The study also found that peak free moment — the golfers’ turning force, or torque, measured using a special scale — was highly consistent among the pros, varying only 6.8 percent from a mean.
The authors conclude that peak free moment, X-factor and S-factor “are highly consistent, highly correlated to [club head speed at impact], and appear essential to golf swing power generation among professional golfers.”
In addition, the researchers found overall biomechanical differences between the professionals and amateurs. “For example, the peak free moment of Novice #1 was reduced and delayed compared with the professionals,” the authors note. “His X-factor was excessive in early backswing, but insufficient in downswing compared with professionals. Novice #2 had a reduced X-factor throughout backswing and downswing.” Both of these players had lower club speeds at impact than the pros did.

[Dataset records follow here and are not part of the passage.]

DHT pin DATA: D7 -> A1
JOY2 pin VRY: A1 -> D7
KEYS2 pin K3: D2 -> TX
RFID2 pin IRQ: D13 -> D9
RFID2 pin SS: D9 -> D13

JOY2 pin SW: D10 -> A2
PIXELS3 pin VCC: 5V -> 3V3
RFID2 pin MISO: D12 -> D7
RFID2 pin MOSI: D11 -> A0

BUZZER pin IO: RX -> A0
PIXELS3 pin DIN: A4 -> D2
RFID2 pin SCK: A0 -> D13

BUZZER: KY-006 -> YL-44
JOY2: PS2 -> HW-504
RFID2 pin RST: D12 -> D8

“A precise understanding of optimal rotational biomechanics during the golf swing may guide swing modifications to help prevent or aid in the treatment of injury,” they wrote.
Conrad Ray, the Knowles Family Director of Men’s Golf at Stanford University and a co-author of the study, said the findings give scientific backing to the elements of golf-swing form that professionals have long understood are vital for generating power. The study also helps to clarify some unresolved questions about golf-swing biomechanics, Ray said. “One question that always comes from students is, ‘What starts the downswing?’” he said. “People have had different answers. Some would say the hands, or others would say the shoulders or the lower body. But the study confirms that rotation of the hips initiates the downswing. So that, to me, is an interesting finding.”

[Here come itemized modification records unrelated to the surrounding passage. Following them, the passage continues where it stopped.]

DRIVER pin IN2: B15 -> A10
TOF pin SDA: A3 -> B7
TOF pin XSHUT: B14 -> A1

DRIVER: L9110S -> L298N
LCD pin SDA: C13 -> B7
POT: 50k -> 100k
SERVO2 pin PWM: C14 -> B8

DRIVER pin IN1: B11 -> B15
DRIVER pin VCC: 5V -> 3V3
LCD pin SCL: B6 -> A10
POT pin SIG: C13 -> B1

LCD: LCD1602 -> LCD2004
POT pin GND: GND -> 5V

Ray, who as the men’s head golf coach led the Cardinal to five appearances in the NCAA championships and its eighth national title, in 2007, said the study validates the importance of X-factor in generating club speed. “All golfers want to know how to hit the ball longer, and this study support that speed is really a factor of relative body rotation,” he said.

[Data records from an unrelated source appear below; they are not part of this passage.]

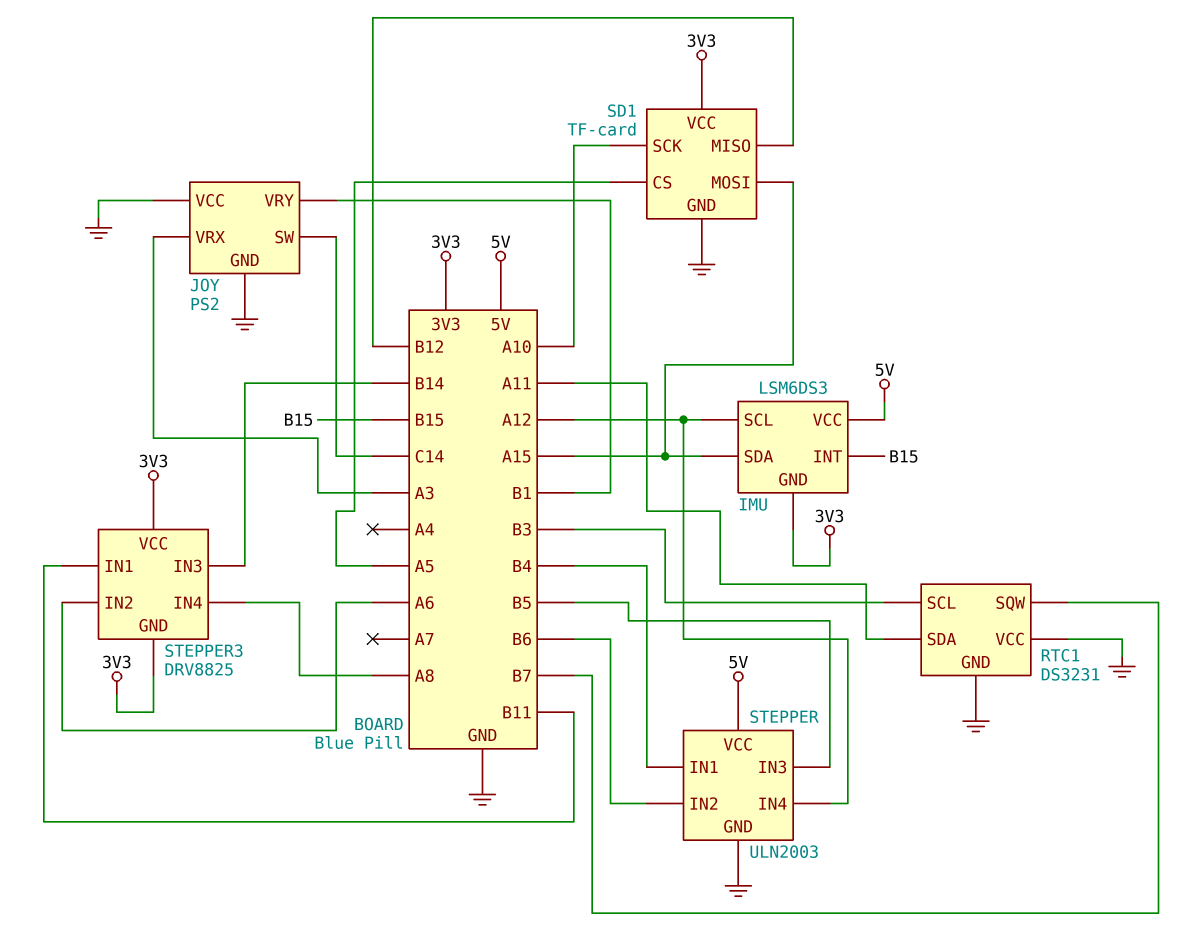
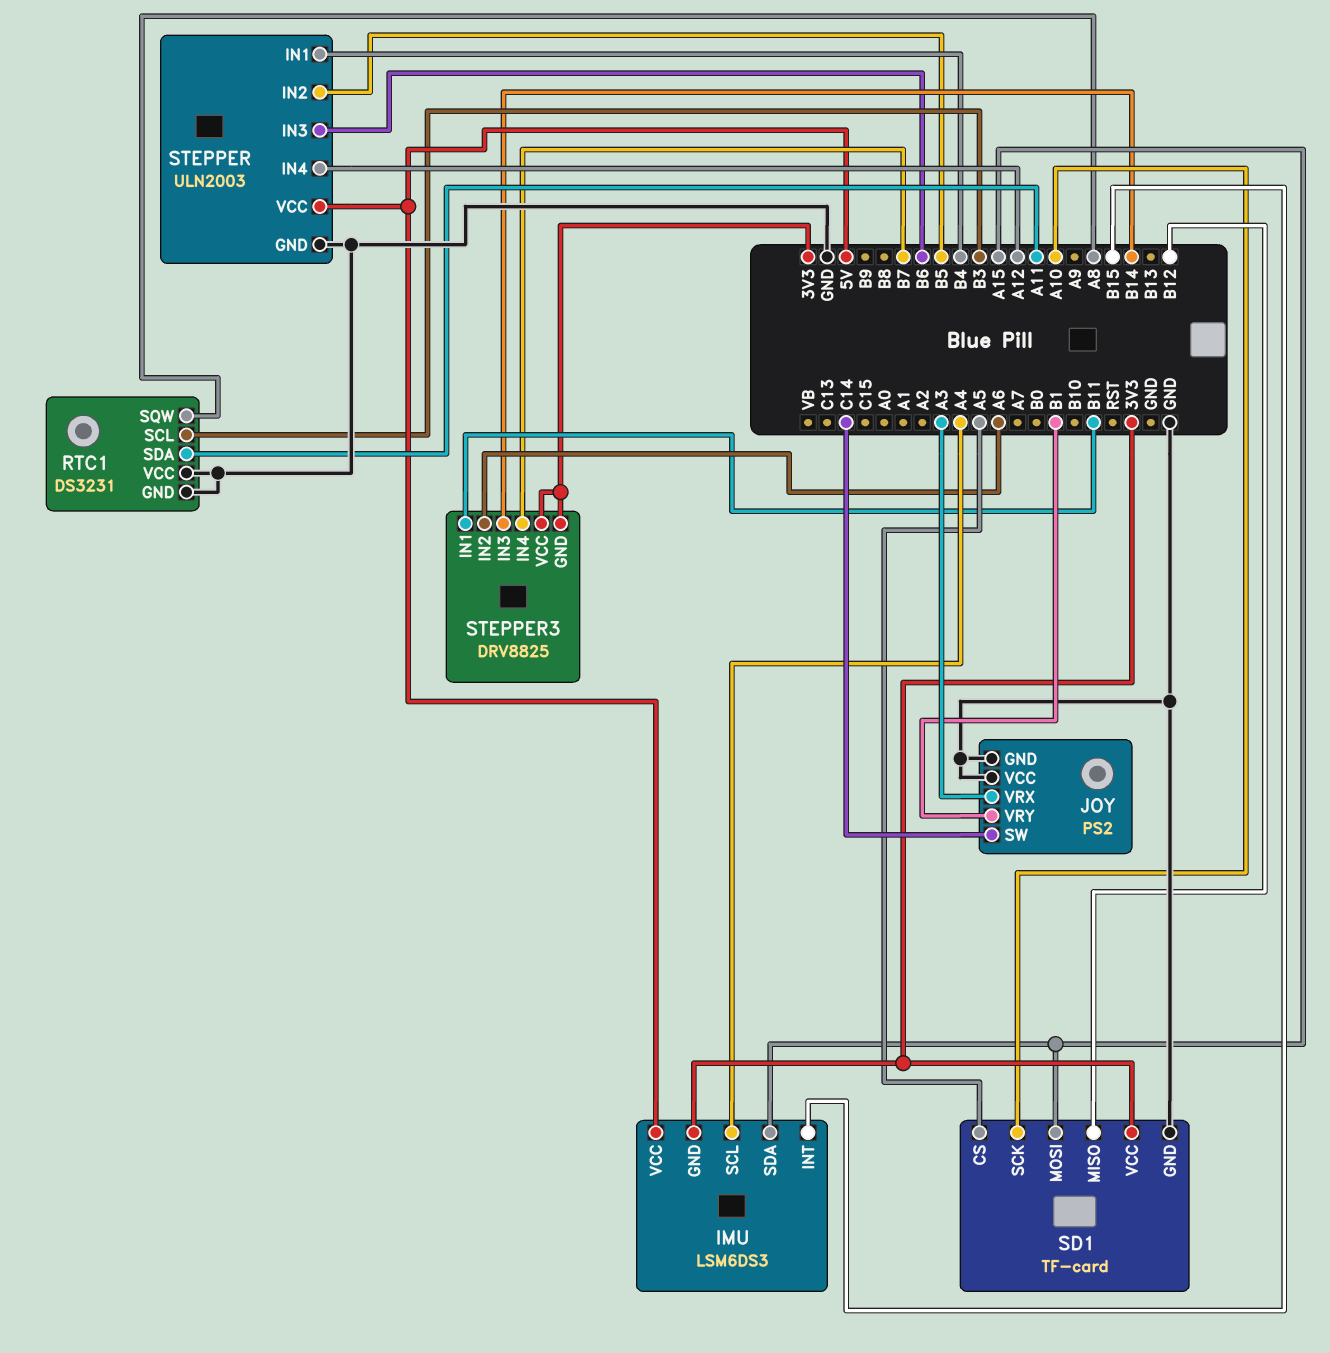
IMU pin SCL: A12 -> A4
RTC1 pin SQW: B7 -> A8
STEPPER pin IN2: B6 -> B5
STEPPER pin IN3: B5 -> B6
STEPPER3 pin IN4: A8 -> B7

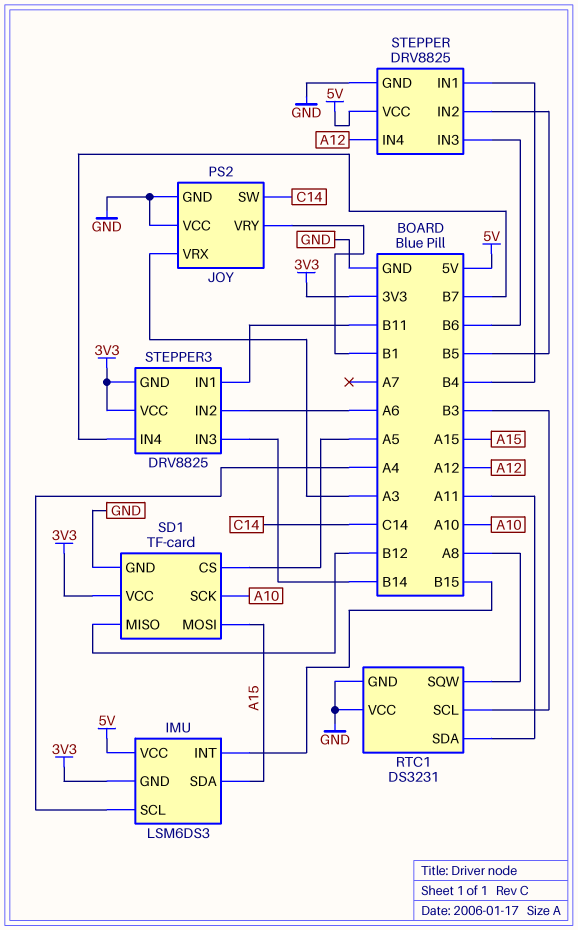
STEPPER: ULN2003 -> DRV8825

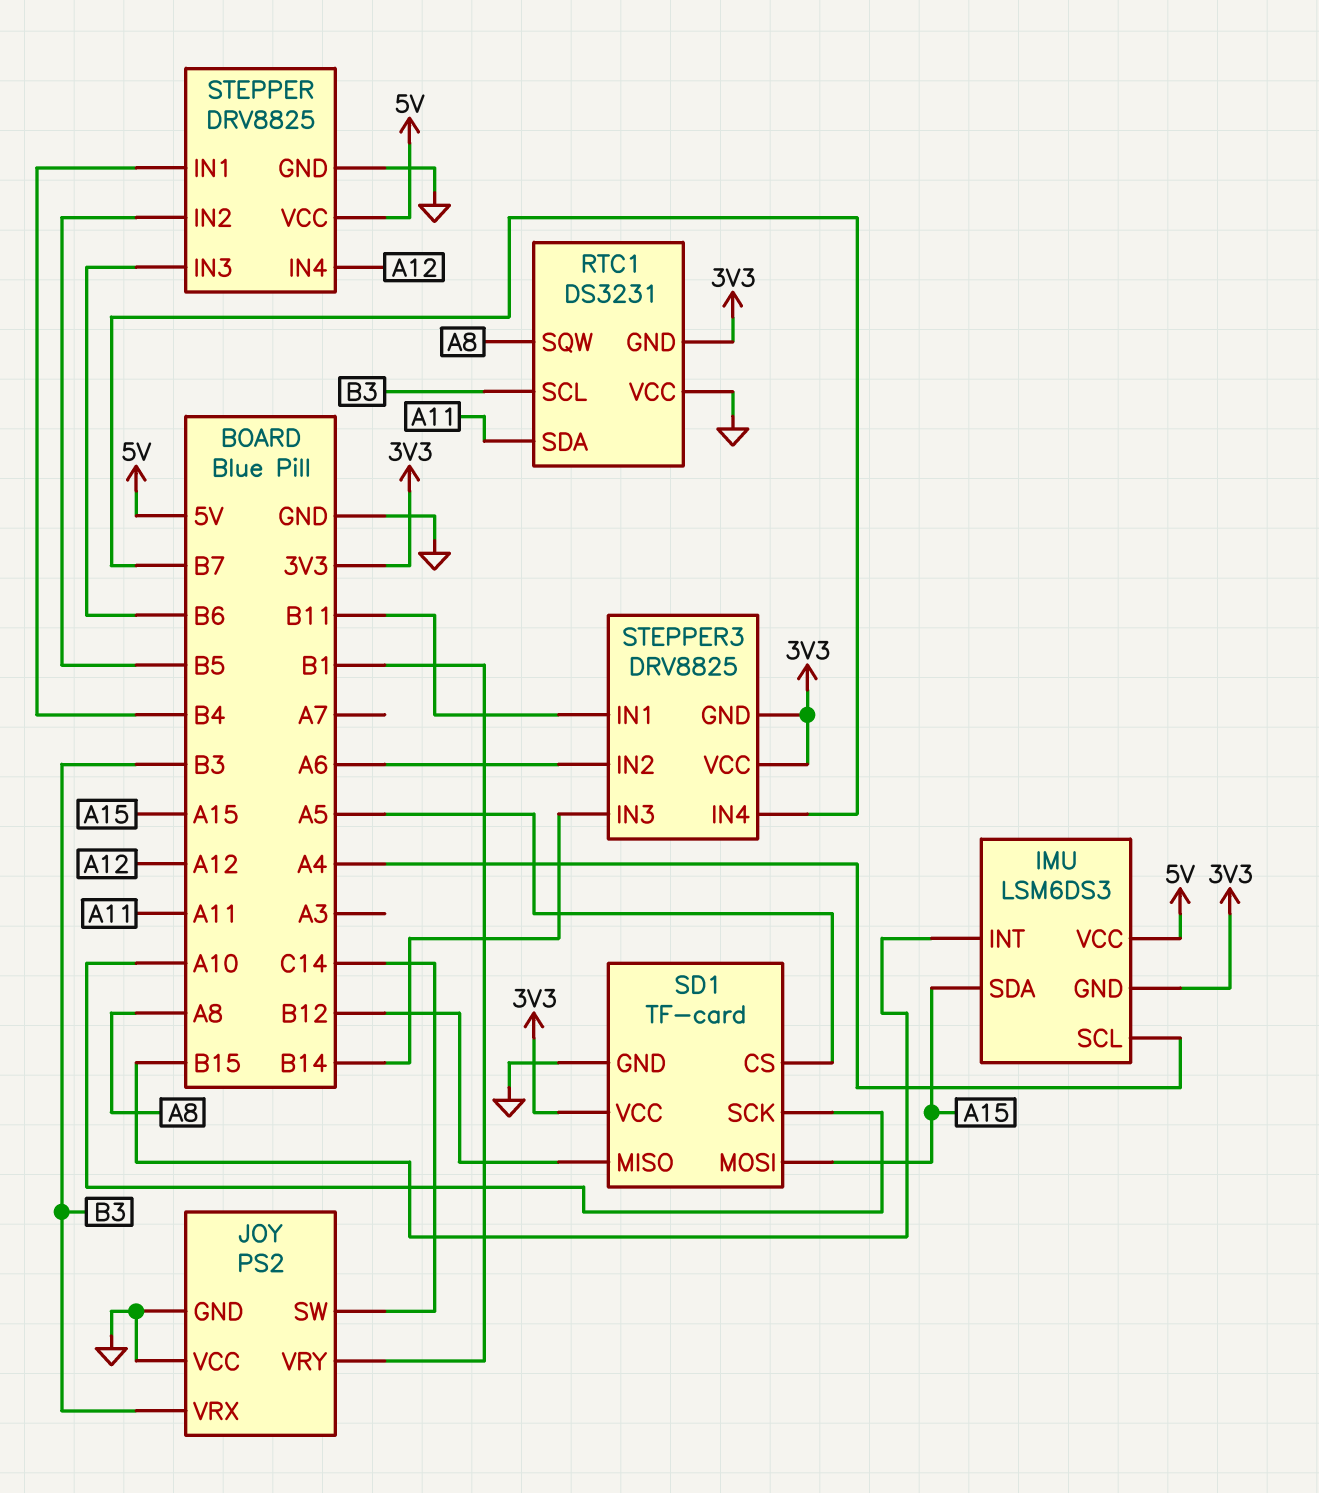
JOY pin VRX: A3 -> B3
RTC1 pin GND: GND -> 3V3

There were some limitations to the study. Although club speed at impact is a common measure for determining power generation, the authors note that they were unable to measure the outcome of the swings, such as distance and accuracy; measurements were made in a lab, with players hitting the ball into a net. “Down the road, it would be interesting to correlate ball data to the rotational biomechanics,” Ray said.
The other Stanford co-authors of the study are Amy Ladd, MD, professor of orthopaedic surgery; Erin Butler, who recently earned her PhD in bioengineering; Betty Zhao, MS, a recent graduate student in mechanical engineering; and Andrew Rogers, a former undergraduate student in human biology.
In the fall, Rose and her colleagues plan to begin offering a service for analyzing golf swing biomechanics through Stanford Hospital & Clinics Sports Medicine Clinic.